The start to 1Q 2026 was also not weak at the headline level. In the unaudited quarterly report published on 29 April 2026, Shenwan Hongyuan Group reported operating revenue of RMB5.928bn and profit attributable to shareholders of the parent of RMB2.356bn for 1Q 2026, up 11.72% and 19.15% year on year, respectively. The same report shows, for Shenwan Hongyuan Securities on a standalone basis, net profit attributable to owners of the parent of RMB2.566bn for 1Q 2026 and net assets attributable to owners of the parent of RMB140.603bn as of end-March 2026. In addition, on the parent-company basis regulatory metrics for Shenwan Hongyuan Securities, net capital was RMB93.539bn, the risk coverage ratio was 400.90%, the liquidity coverage ratio was 159.67%, and the NSFR was 149.20% as of end-March 2026. At least as of end-March 2026, there is no abrupt weakness visible in regulatory capital or liquidity metrics.

The current credit reading is to view the Central Huijin/JIC-related support expectation, the 2025 earnings recovery, and the regulatory metrics as of end-March 2026 positively, while retaining repos and short-term funding, fair values of financial assets, conduct risk, and individual bond guarantee provisions as the key monitoring points.

2. Industry Position and Franchise Strength

Shenwan Hongyuan Securities’ franchise is an integrated securities platform combining China’s broad retail investor base, corporate investment banking, institutional trading and research, FICC and equity trading, and asset management. The business segments in the annual report are enterprise finance, personal finance, institutional services and trading, and investment management.
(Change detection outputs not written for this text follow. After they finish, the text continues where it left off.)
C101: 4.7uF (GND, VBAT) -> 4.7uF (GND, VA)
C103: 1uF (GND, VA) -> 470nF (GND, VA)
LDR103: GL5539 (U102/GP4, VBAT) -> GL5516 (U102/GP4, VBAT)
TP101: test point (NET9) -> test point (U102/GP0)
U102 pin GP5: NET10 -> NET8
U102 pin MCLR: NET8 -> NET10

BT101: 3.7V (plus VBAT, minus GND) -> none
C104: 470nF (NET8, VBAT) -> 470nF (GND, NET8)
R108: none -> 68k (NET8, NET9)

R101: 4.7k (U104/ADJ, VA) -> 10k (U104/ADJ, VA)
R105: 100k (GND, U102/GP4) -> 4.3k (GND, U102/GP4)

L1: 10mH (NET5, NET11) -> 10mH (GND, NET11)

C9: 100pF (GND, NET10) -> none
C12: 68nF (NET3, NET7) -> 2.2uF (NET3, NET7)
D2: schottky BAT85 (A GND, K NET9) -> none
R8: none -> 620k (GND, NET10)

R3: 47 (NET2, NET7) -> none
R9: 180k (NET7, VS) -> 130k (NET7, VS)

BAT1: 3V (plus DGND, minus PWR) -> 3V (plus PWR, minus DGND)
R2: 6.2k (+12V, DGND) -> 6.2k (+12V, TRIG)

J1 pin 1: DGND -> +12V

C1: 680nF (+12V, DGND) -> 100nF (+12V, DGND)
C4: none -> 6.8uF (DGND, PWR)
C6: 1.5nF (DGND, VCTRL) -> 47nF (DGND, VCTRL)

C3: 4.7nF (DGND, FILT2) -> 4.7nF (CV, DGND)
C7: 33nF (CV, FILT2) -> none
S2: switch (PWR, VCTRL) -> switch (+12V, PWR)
These four segments show that the company is neither a simple retail broker nor a pure investment bank, but a large securities group connected to many sources of revenue in China’s capital markets.

Personal finance is the broadest client interface supporting the company’s stability. Total revenue from the personal finance segment in 2025 was RMB12.969bn, up 14.45% year on year. The segment includes securities brokerage, futures brokerage, margin financing and securities lending, stock-pledged financing, agreed repurchase transactions, financial product distribution, and investment advisory. According to the annual report, net income from agency trading in 2025 was RMB4.828bn, up 36.72% year on year; new clients totalled 810,800; and the market value of client securities assets held in custody at end-2025 was RMB5.47tn, up 15.16% from the prior year-end. This client asset base provides revenue opportunities that are not dependent solely on one year’s proprietary trading income.

However, client assets in personal finance are not deposits. The strength lies in client access and product distribution capability. In a market downturn, the fair value of assets under custody, trading turnover, margin financing and securities lending, and demand for risk products could all decline at the same time.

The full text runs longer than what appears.